By Terry Pedwell
Canadian PressJanuary 8, 2004
Registration of voters in Afghanistan is going so slowly that holding presidential and legislative elections by June will be "very difficult," a spokesman for the United Nations said Thursday. "It is close to impossible to meet the June date," said Manoel de Almeida e Silva. "Current security conditions do not permit (voter) registration teams to go throughout the country."
Security outside Kabul has deteriorated in recent days, highlighted by a bombing Tuesday in Kandahar that killed 16 people, mostly children. Afghanistan's ousted Taliban regime initially denied responsibility for the attack but issued a statement Wednesday apologizing for killing innocent children and calling the bombing "a mistake." In a separate incident in nearby Helmand province, unidentified gunmen shot to death 12 men after stopping two cars on a roadway, said provincial officials. So far, fewer than 275,000 of an estimated 10 million voters have registered for elections that had been planned for June. Of them, just over 59,000 are women, according to UN figures released Thursday. At that rate, elections could not be held in 2004.
"The current rate of registration is far below the rate necessary to complete registration for elections this year," said de Almeida e Silva, quoting from an official UN declaration. However, he added that all necessary steps are being taken to ensure more voters are registered by summer. "The electoral teams are all reviewing . . . what can be done to expedite this process, if anything at all," he said.
In Washington, the Afghan ambassador to the United States acknowledged a "slower-than-expected registration so far," but said his country was seeking ways to accelerate the process to make up for it. "I'm not of the view at this point that elections cannot take place this spring or this summer," Zalmay Khalilzad told reporters Thursday during a conference call. He returned to the U.S. Wednesday night from Afghanistan's grand council, or loya jirga, where regional leaders ironed out the new constitution.
Security is the major issue slowing the electoral process, but there are several other factors that could prevent elections from being held until October at the earliest. "Security is indeed the main obstacle, there's no doubt about that," said de Almeida e Silva.
Another problem is electoral boundaries. "That is an institutional issue that has to be decided by the government, and it's a very important element if you're going to have legislative elections," he said.
A third big issue is the fact that there is no law on the books defining the rules for such a vote. "(The law) needs to be drafted and adopted by the government, which will then guide all of the electoral process," said the spokesman. "These are things that are less complicated than the security issue."
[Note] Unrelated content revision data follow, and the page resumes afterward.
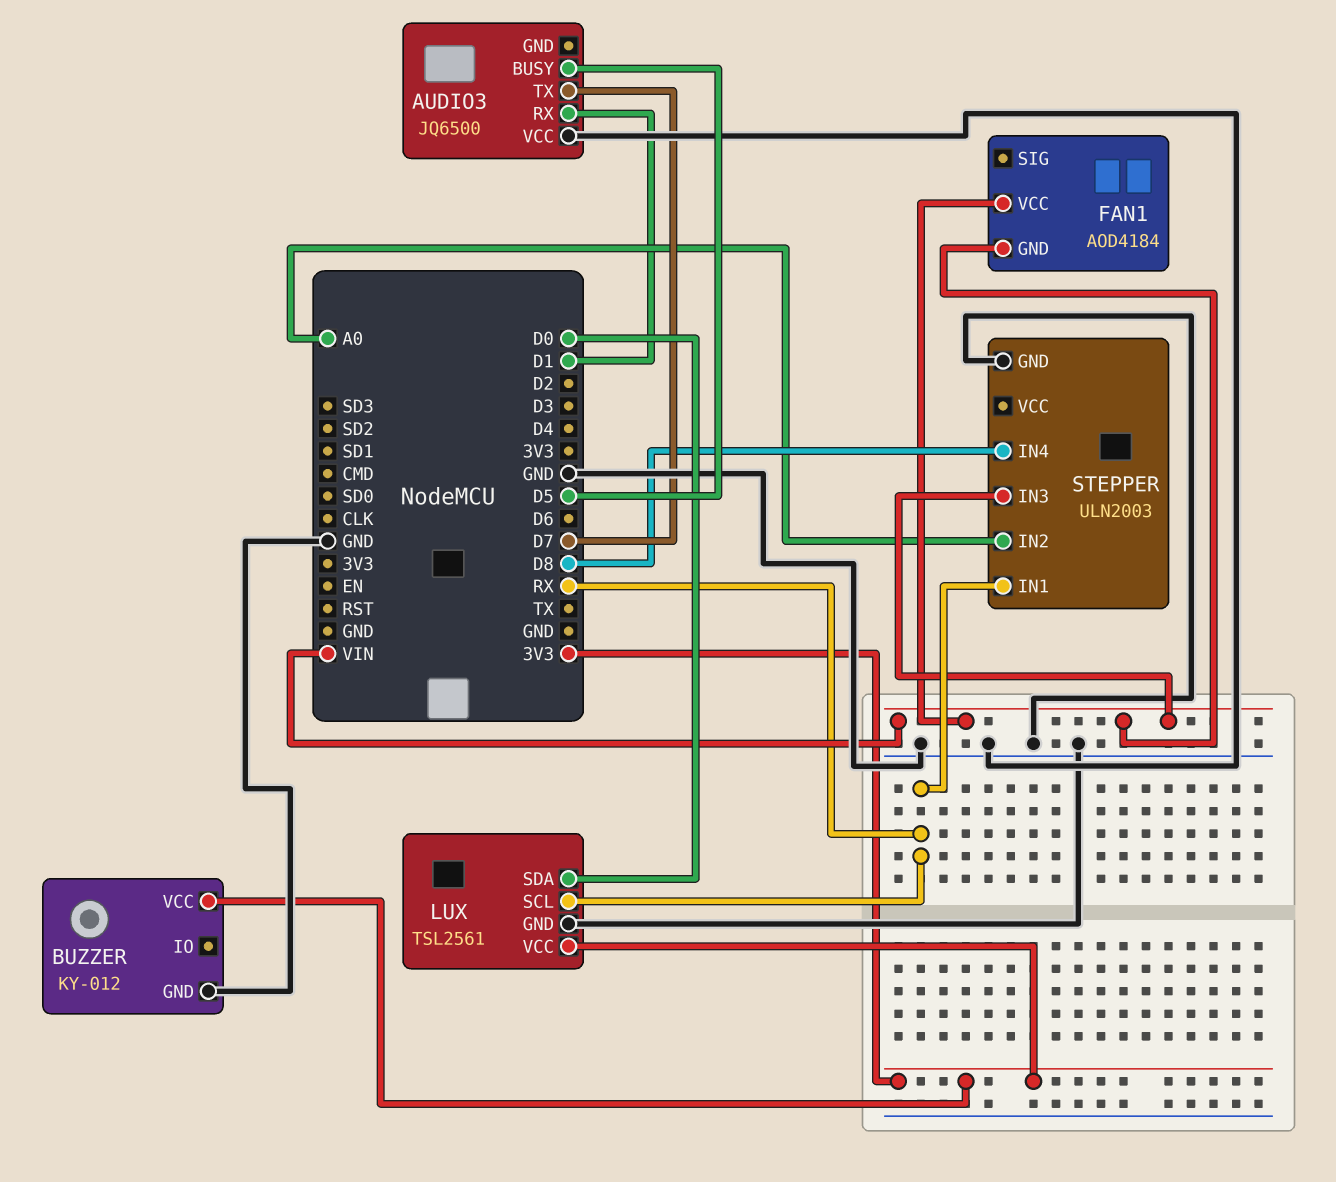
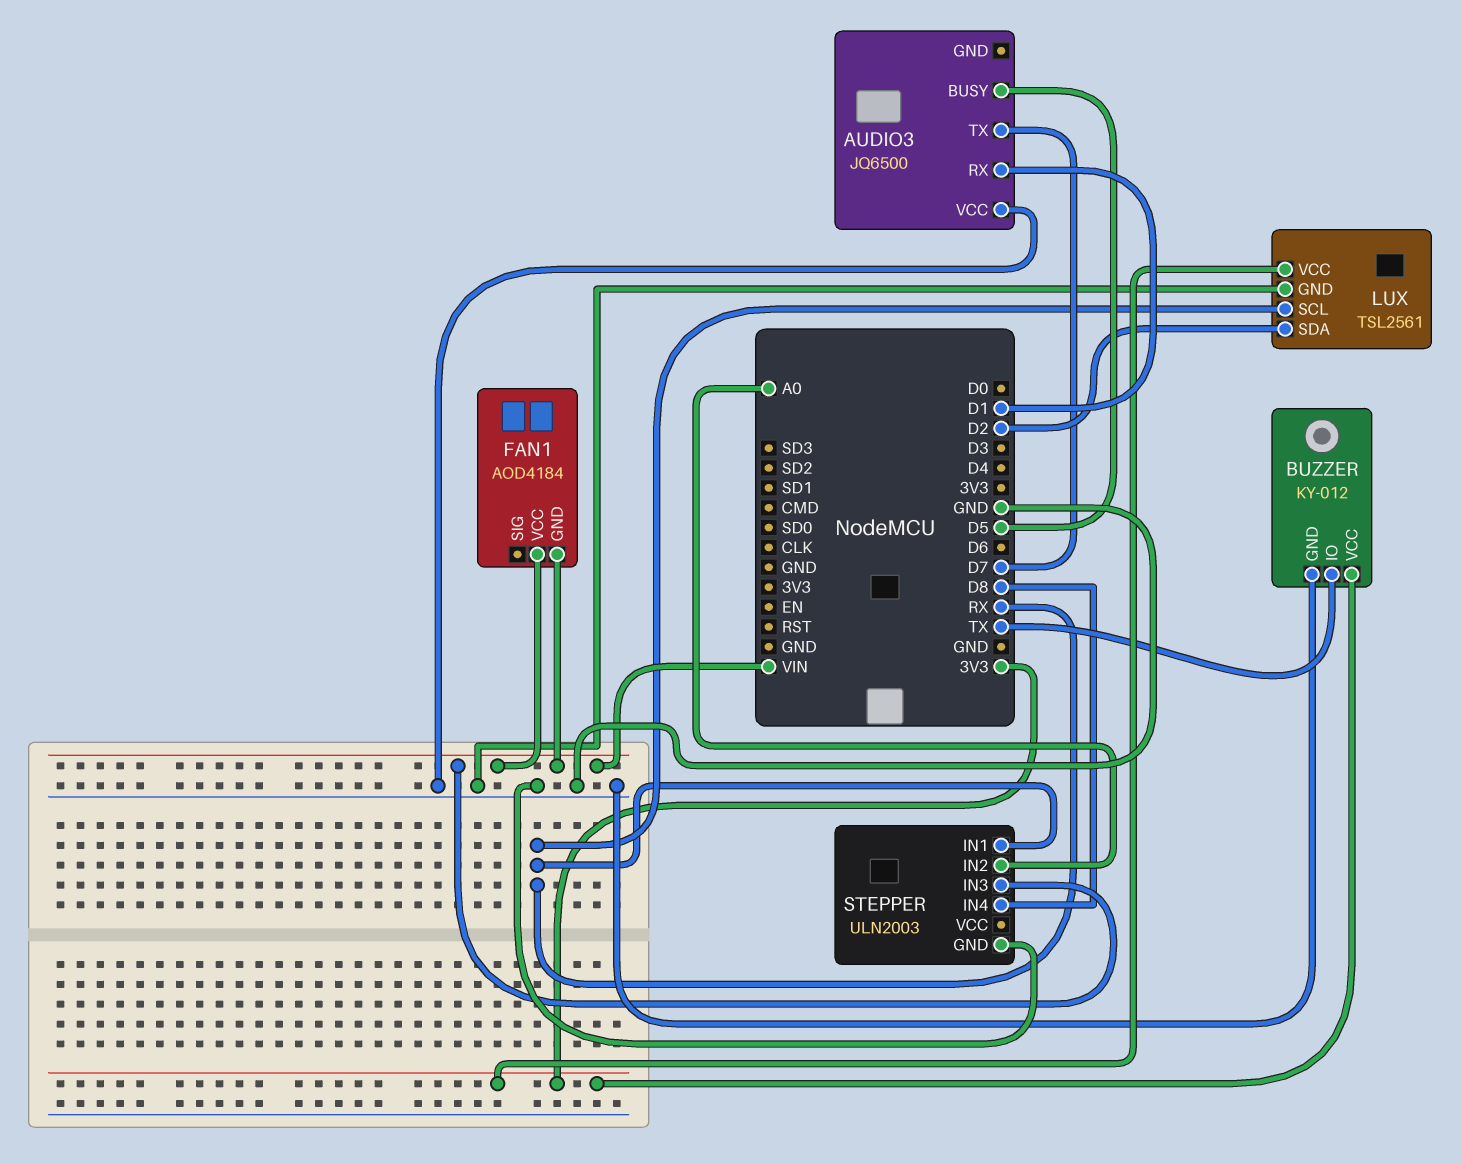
BUZZER pin IO: none -> TX
LUX pin SDA: D0 -> D2

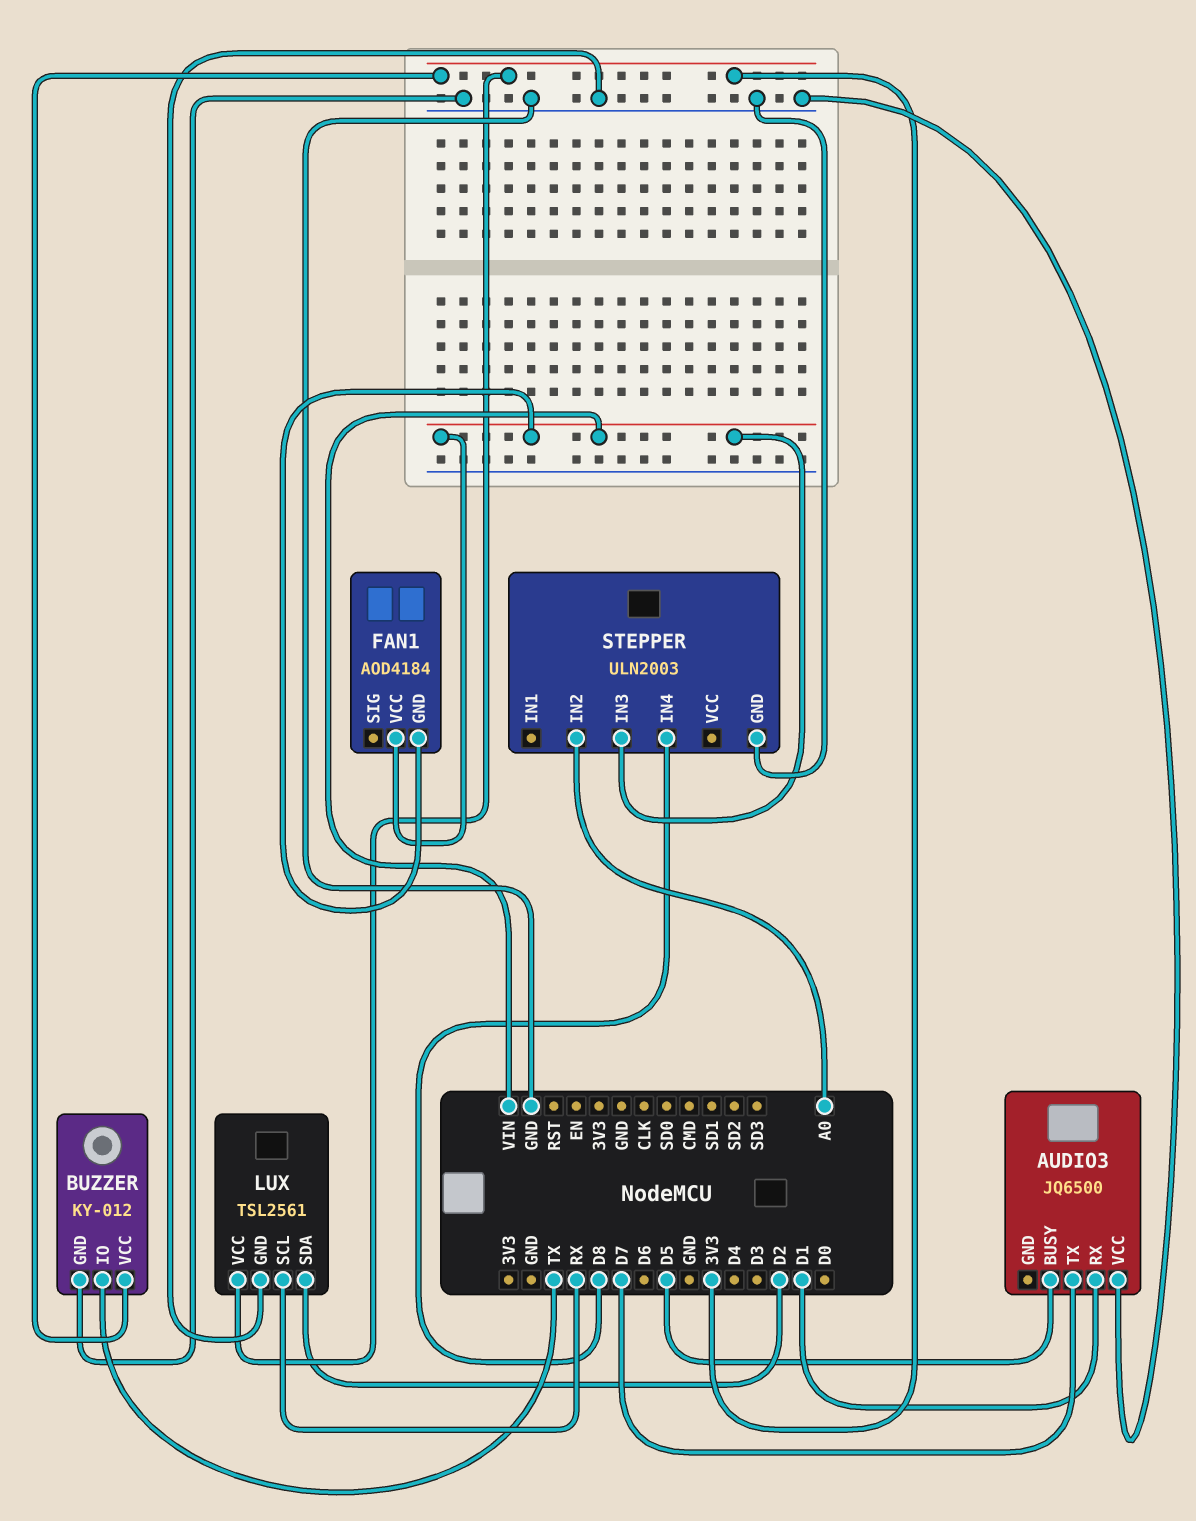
STEPPER pin IN1: RX -> none

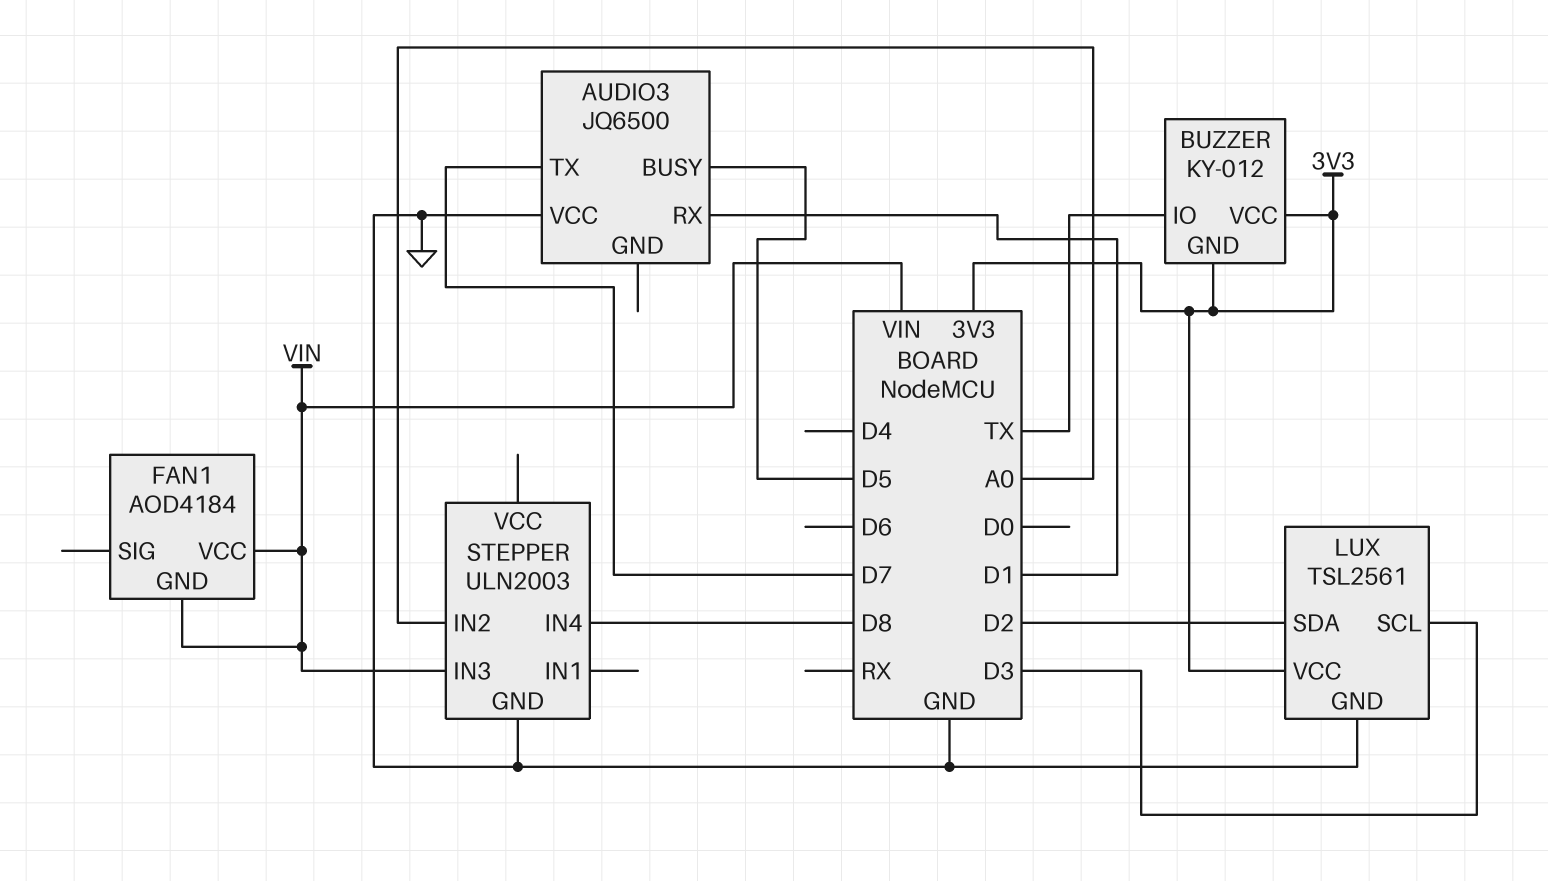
BUZZER pin GND: GND -> 3V3
LUX pin SCL: RX -> D3

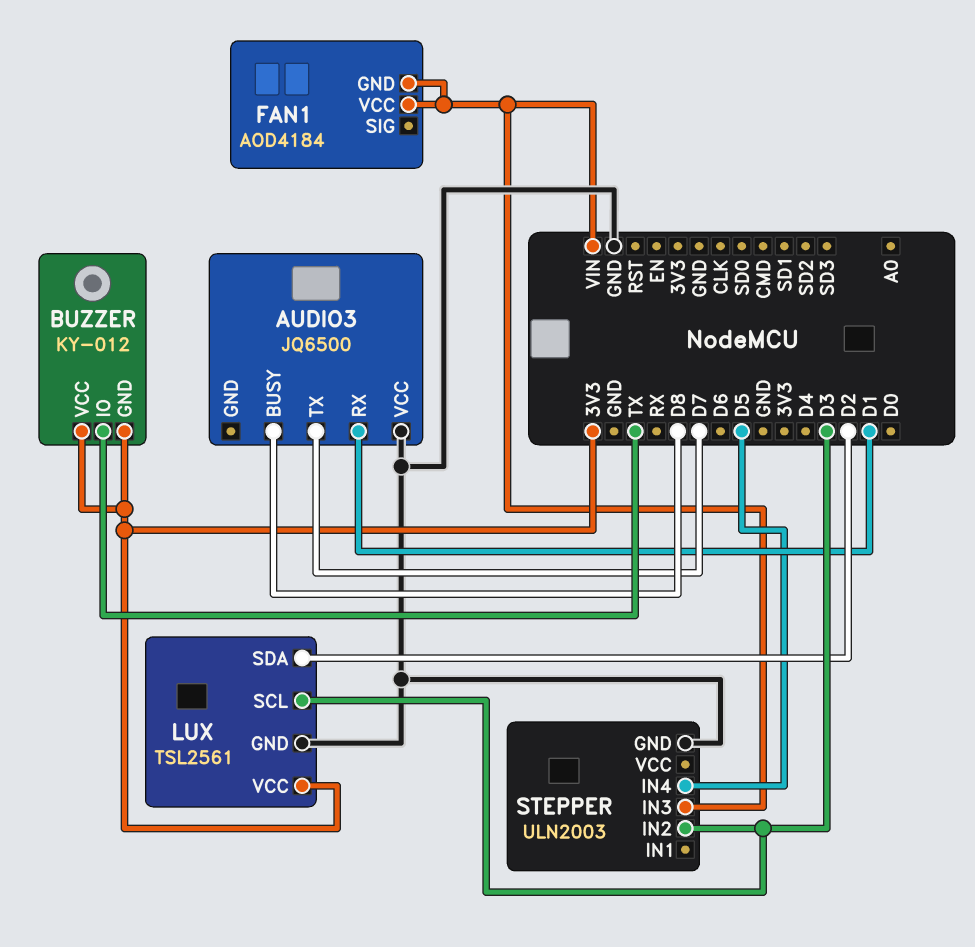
AUDIO3 pin BUSY: D5 -> D8
STEPPER pin IN2: A0 -> D3
STEPPER pin IN4: D8 -> D5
The UN and the Afghan interim government have repeatedly called on NATO and coalition countries to provide increased security outside of Kabul. So far, the call has been answered slowly, with German and American forces announcing the creation of a handful of provincial reconstruction teams, or PRTs, for areas beyond the capital. Canada sent a team of experts to Afghanistan late last year to study the prospect of establishing one or more PRTs, but so far no decisions have been made.
The Canadian Forces currently has nearly 2,000 soldiers in Kabul as part of the International Security Assistance Force, or ISAF. However, the federal government and the military have made it clear they can't keep that many soldiers in Afghanistan beyond August when a second rotation of troops is scheduled to return to Canada. The current group of soldiers in Kabul will wrap up their rotation by the middle of next month, when Canada takes over command of ISAF.
Also Thursday, Dr. Sharad Sapra, the UNICEF spokesman in Afghanistan, condemned the bombing in Kandahar. "The United Nations Children's Fund learned with shock and regret that the majority of those who died in Tuesday's bomb blast . . . were children," he said in a written statement. "UNICEF expresses its deepest condolences and sympathies to the families affected by this tragedy, and particularly to the families of the children killed."
The UN has declared much of southern and southeastern Afghanistan off limits to its foreign workers. But there is concern that the move will further alienate people in those regions, potentially increasing their willingness to tolerate, if not support, the presence of terrorists working at odds with the peace process. "Our movements are very, very much restricted as a result of the insecurity conditions (in those regions)," said de Almeida e Silva. "Whoever is doing these things, all they are achieving is to kill innocent people, in particular children. "The people who are doing these (attacks) are not friends of Afghanistan."